Sur un air de Dire.......
Voilà deux ans que l’hiver m’a figé dans mes terres du Néant. Deux ans, c’est dément comme le temps passe vite parfois, ce Temps qui me laisse à peine une seconde pour ouvrir mes yeux sur ma condition que déjà il repart, fuyant devant ma froideur. Deux ans que je suis une ombre errant dans les rues trop brillantes de la Capitale, elle fut belle avant l’hiver, aujourd’hui elle est parfois cruelle. Deux ans pour réaliser que tout vous échappe.
Deux ans.
Ma couverture s’est étoffée de quelques éclats de rire volés au coin d’une cheminée invisible, d’un brasier éphémère, d’une flamme de bougie léchant mon cœur de diamant. Taillé dans le roc, insensible aux appels du large, l’Hiver n’est pas docile.

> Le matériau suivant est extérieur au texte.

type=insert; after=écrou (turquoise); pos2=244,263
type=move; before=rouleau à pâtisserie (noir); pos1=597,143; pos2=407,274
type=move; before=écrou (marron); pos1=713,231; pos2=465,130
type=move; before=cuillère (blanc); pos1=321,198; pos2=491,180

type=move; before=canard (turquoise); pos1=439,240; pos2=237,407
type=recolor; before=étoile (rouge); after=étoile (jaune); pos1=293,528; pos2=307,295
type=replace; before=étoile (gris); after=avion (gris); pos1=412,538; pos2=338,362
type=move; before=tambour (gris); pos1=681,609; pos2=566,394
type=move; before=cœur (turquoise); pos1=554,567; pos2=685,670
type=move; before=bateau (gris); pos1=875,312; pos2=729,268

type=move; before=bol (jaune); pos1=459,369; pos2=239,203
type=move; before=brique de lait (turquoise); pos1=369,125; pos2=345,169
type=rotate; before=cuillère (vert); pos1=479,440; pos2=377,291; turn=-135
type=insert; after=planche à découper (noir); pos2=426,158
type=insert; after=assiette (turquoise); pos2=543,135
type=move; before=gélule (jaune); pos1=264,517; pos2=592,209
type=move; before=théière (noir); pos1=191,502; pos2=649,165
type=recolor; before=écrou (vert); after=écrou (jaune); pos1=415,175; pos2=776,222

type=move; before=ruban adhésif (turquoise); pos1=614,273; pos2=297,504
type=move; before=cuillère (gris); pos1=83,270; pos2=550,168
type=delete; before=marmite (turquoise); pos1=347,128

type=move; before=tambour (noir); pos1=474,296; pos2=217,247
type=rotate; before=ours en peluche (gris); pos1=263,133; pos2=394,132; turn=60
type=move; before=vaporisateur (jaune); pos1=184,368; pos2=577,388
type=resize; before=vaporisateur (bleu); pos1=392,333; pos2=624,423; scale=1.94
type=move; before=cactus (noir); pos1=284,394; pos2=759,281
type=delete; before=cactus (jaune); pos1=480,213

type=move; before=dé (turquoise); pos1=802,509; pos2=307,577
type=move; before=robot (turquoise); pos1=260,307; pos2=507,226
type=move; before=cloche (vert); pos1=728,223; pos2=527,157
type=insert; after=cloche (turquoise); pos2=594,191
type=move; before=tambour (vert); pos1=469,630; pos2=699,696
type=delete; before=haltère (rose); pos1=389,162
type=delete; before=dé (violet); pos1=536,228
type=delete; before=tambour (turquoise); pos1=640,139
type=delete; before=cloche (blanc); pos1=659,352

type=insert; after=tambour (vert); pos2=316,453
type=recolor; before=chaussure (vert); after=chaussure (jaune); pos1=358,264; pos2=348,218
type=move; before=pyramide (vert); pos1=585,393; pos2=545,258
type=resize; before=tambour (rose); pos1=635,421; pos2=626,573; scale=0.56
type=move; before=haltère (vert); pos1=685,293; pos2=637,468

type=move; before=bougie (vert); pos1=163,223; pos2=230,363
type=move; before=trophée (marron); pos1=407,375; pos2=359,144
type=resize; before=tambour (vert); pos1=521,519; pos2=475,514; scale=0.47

Deux ans pour réaliser, assimiler et à peine une seconde de silence pour exulter les sanglots, le souffle du blizzard vous oblige à rester droite, sereine, de marbre…Enterrée vivante vous tendez la main vers une montagne inaccessible, qui sait…peut être que les Dieux entendent les cris assourdis de l’Hiver.
Deux minutes à peine.
Deux minutes pour poser sur la banquise quelques émotions, au mieux une goutte de sang au pire une vaine prière. Car tout est vain en terre polaire, même les étoiles rient de mon Infortune humanité. Et le Créateur accroche à mon cou mon propre chemin de croix, celui qu’il est donné de connaître lorsque vous avez trop aimé…pas assez aimé…trop attendu…trop rêvé peut être…
Une Eternité pour songer.
A la Tienne mon Hiver, on est déjà moins seuls au coin de nos regrets, de nos malheurs : notre cheminée est l’élixir des fous qui se prennent encore à espérer…Car l’Hiver m’a tout ôté, si ce n’est ma p…. de conscience.